Tiscali - this company has withdrawn from so many other markets that I've lost count, and I'd be surprised if the Netherlands ranked highly among the three which remain.
bbned - there have been countless stories about Telecom Italia looking to dispose of this business, and I can't honestly believe that anyone at the mothership regards this as a core business, especially if there are major new investment hurdles to be jumped. Perhaps someone in the Netherlands does see it as a strategic asset and will buy it - only time will tell.
Orange/Wanadoo - France Telecom has some major fish to fry in the UK, Spain and its home market. Q2 saw negative net adds in Dutch broadband, and the mobile business in the Netherlands is one which, in my experience, many analysts/investors think the company could do without.
I know there are others, but this is a pretty representative list of the majors. While I understand the pro-KPN case in theory, I'm not sure it matches up well with the reality of the situation, and perhaps a direct way of summing it up would be that KPN is moving the goalposts and testing the appetite for those remaining to chase the ball. Part of this relates to technology change, obviously, and the need to get more bandwidth closer to the end user, but it is also a convenient strategic coincidence in that it necessitates a change to the rules of business as usual.
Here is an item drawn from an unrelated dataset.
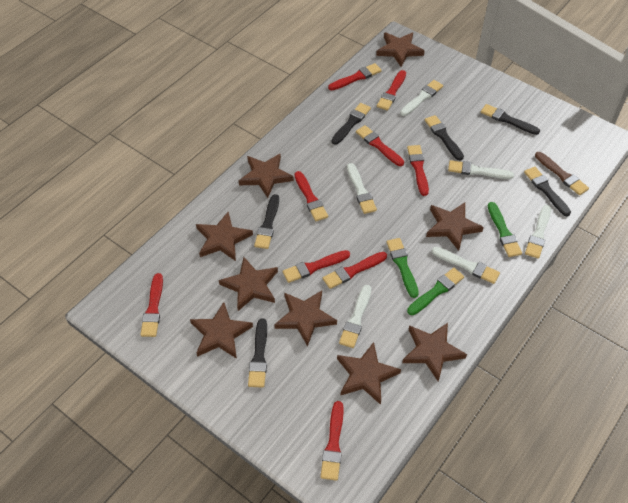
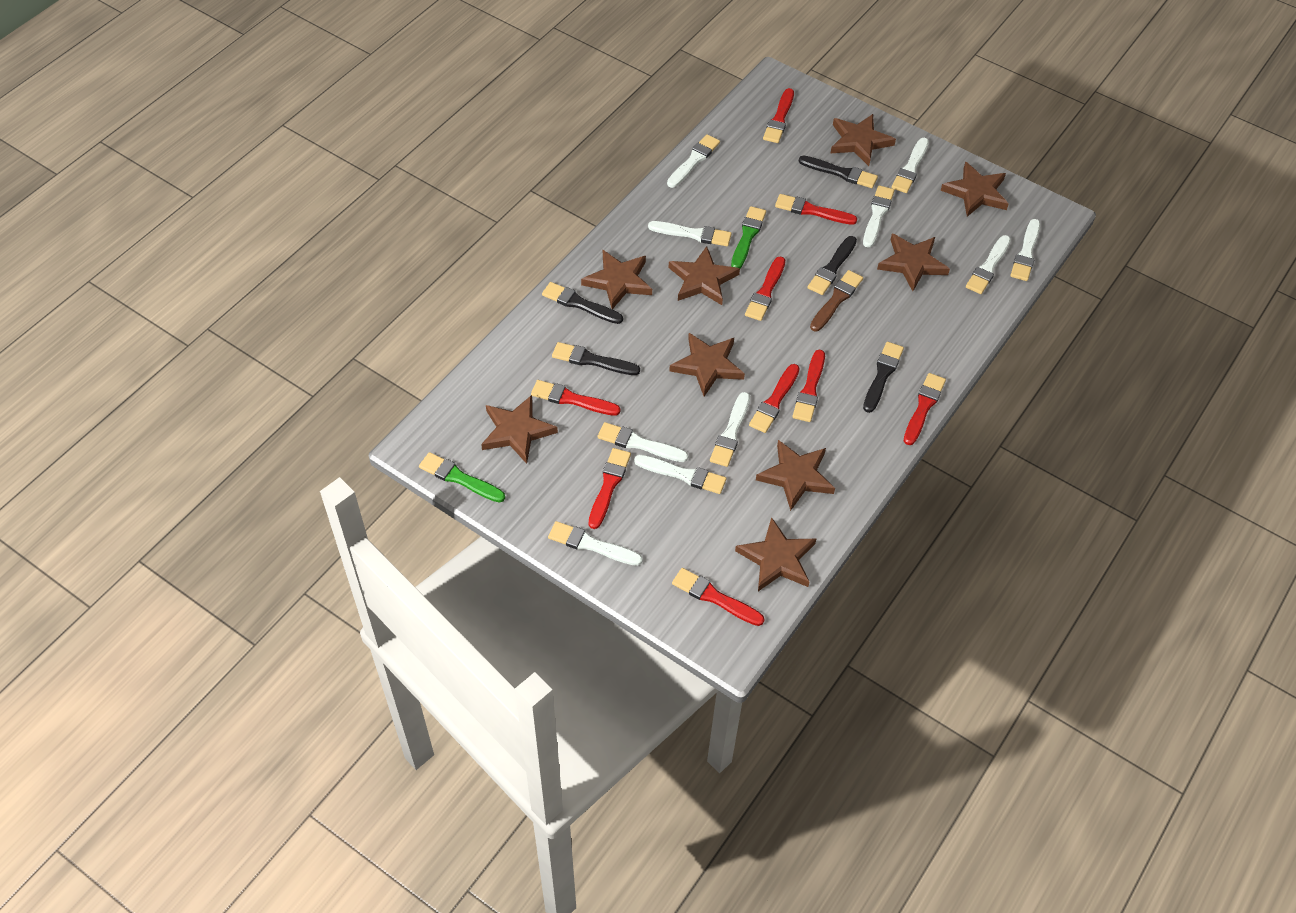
black brush: 6 -> 5
green brush: 3 -> 2
white brush: 6 -> 10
This is, after all, exactly what telco executives are paid to do, thwart and exhaust the competition, and KPN shareholders should be very happy with recent developments. The beast is awake, thinking, calculating its own capacity for pain against the predators which threaten it, searching for a way to convince the attackers that pursuit is not worth the exhaustion. I would never fault anyone for fighting their corner, playing the hand they're dealt, etc., and KPN ranks top of the list in this regard.
I guess my concern is that the whole model is founded on very slippery ground. KPN (and every other EuroTelco) sprang to life in a carve-out from a post-and-telecom state monopoly, funded over decades by excessive call charges and taxes on citizens, who were then given the chance at IPO to buy back a piece of something they already owned. The stated purpose of this was to promote efficiency and competition, to the benefit of the consumer, and arguably it has worked to a certain extent. Fast forward to the present, and the same former state entity is looking to decommission its local exchanges and sell the associated real estate (i.e., assets ceded to it by the state in the first place) to recoup its expenditure in FTTC, a move which we must accept many of its competitors will not be able/willing to follow. Is this what the founding fathers/mothers of telecom privatization had in mind? Could they have even envisaged a world in which this was possible/necessary?
I don't have the answers - I am struggling with the issues, which is why I return to them so often. If I felt entirely comfortable with my position, I would move on to another issue which interested me. However, for the past few months I've been haunted by the possibility that the entire access model is flawed and that telco privatization will prove to have been a cataclysmic miscalculation. I don't have any beef with KPN - they are smart, they are working the system against competitors with their legacy cash flows, i.e., they are doing what any public company should be expected to do. The question for me is (and not only in relation to KPN, but more generally), is access to information something we are comfortable with as a pawn in a game of chess?